Да спасется душа ведомого на казнь.
Эспронседа, «Приговоренный к смерти»
Студент шел к Старой площади по улице Сан-Игнасио. На углу улицы Дель-Соль он неожиданно встретился с двумя другими студентами, приблизительно одного с ним возраста, которые, видимо, поджидали его. С одним из этих студентов читатель уже знаком по вечеринке на улице Сан-Хосе. Мы имеем в виду Диего Менесеса. Второй молодой человек — небольшого роста, с очень короткой шеей и высоко поднятыми плечами, между которыми словно пряталась маленькая круглая голова, — был не столь молодцеват и строен. Лоб его, скорее низкий, чем высокий, внушал мысль о смешанной крови. Маленькие проницательные глаза, чуть вздернутый нос, острый подбородок, свежий влажный рот — несомненно, наиболее выразительная из всех некрупных черт его физиономии — и вьющиеся волосы дополняли его внешность. Как в выражении лица, так и во всем облике молодого человека сквозили величайшие лукавство и хитрость, которые были отличительными чертами его натуры. Леонардо назвал его Панчо Сольфой и вместо приветствия хлопнул изо всех сил по плечу, на что тот полушутя-полусердито ответил:
— У каждой скотины свои повадки, а ты, Леонардо, особенно отличаешься.
— Кого люблю, того и бью, Панчо. А что, ты ждешь, чтобы я тебя еще как-нибудь погладил?
— Хватит и этого, дружище! — Панчо отскочил от него и замахал руками.
— Который час? — спросил Леонардо. — Я, кажется, вечером не завел часы, и они остановились.
— На колокольне церкви Святого духа только что пробило семь, — ответил Диего. — Мы думали, что ты все еще дрыхнешь, и отправились без тебя.
— Да я бы провалялся хоть весь день, потому что поздно лег. Но отец заставил чуть свет разбудить меня. Ему-то что, он ложится с петухами и встает всегда спозаранку. Не пройтись ли нам немного, друзья, пока есть время, по Холму Ангела?
— Мне кажется, не стоит, — сказал Панчо, — разве что ты будешь способен, как Иисус Навин, остановить солнце.
— Ты, видно, Панчо, дрожишь, как бы тебе не опоздать на свидание! Ты что, не знаешь разве, что с тех пор, как Иисус Навин приказал солнцу остановиться, оно больше не движется? Если бы ты изучал астрономию, тебе это было бы известно.

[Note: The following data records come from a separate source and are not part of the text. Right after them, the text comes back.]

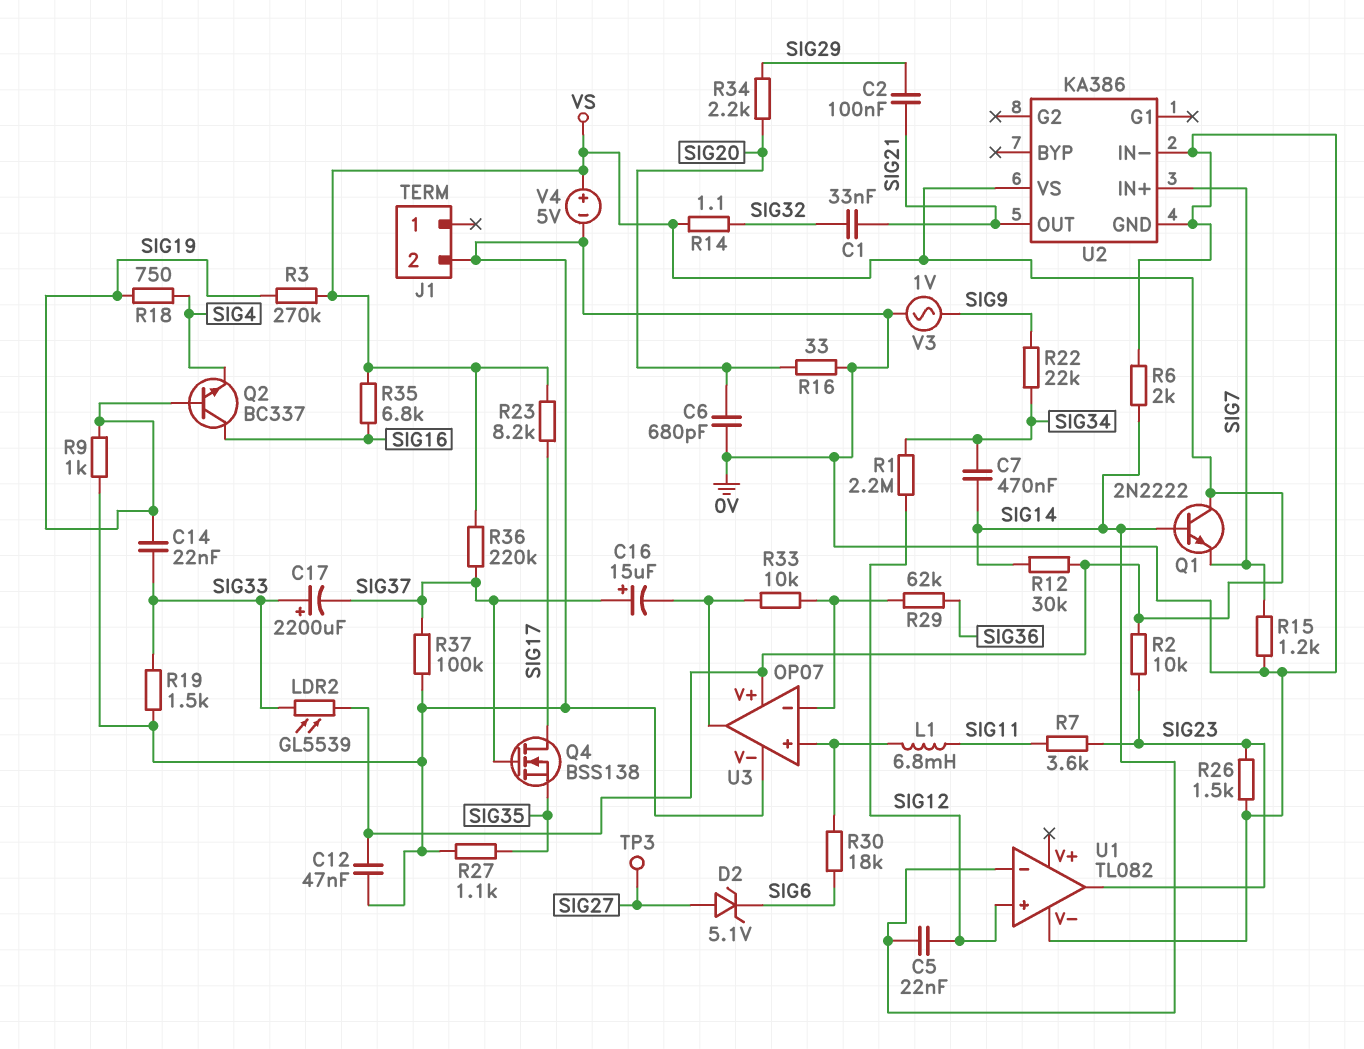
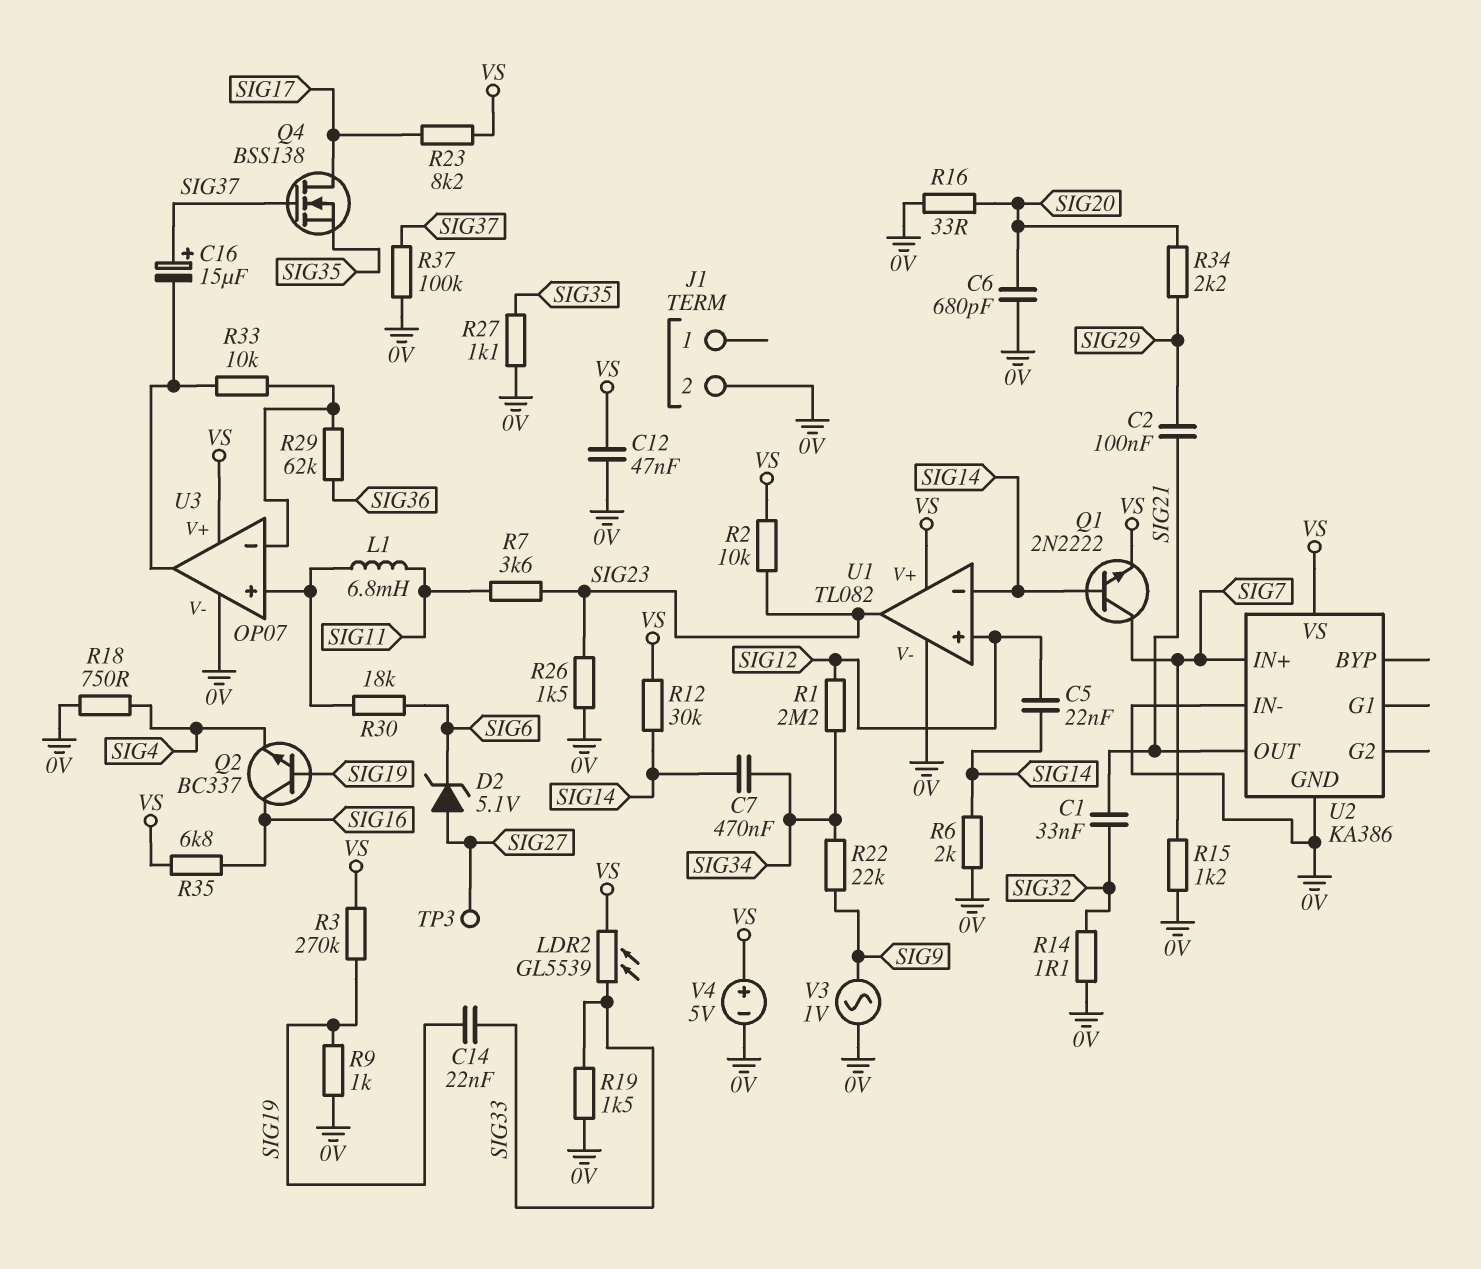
C17: 2200uF (plus SIG33, minus SIG37) -> none
Q1: NPN 2N2222 (B SIG14, C VS, E SIG7) -> NPN 2N2222 (B SIG14, C SIG7, E VS)
R14: 1.1 (SIG32, VS) -> 1.1 (0V, SIG32)
R18: 750 (SIG4, SIG19) -> 750 (0V, SIG4)
R36: 220k (SIG37, VS) -> none
U1 pin V+: none -> VS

— Вернее сказать — если бы он изучал священную историю, — вставил Менесес.
— Уж коли на то пошло, — заметил Панчо, — я хоть досконально не изучал ни астрономии, ни священной истории, все же знаю, что в данном случае вопрос связан как с той, так и с другой наукой, и не вам уж поправлять меня.
— Кстати, господа, какая сегодня лекция? — спросил Леонардо. — В пятницу я пропустил занятия и все это время даже книги не раскрывал.
— Говантес задал на сегодня третий раздел, где говорится о личном праве, — ответил Диего. — Раскрой учебник и увидишь.
— А я даже не приступал к этой теме, — продолжал Леонардо, — я знаю только, что, согласно законам нашей страны, есть личности, а есть и вещи, и хоть из представителей этой второй категории многие говорят и мыслят, они не пользуются теми же правами, что первые. Возьмем, например, тебя, Панчо: я ведь знаю, тебе нравятся темненькие вроде тебя самого, стало быть, с точки зрения права, ты тоже не личность, а вещь.
— Но вижу оснований для такой параллели; я ведь не раб, которого римское право рассматривает как вещь.
— Ты-то не раб, но кое-кто из твоих предков, несомненно, был рабом, и от этого не уйдешь. Волосы у тебя по крайней мере весьма подозрительные.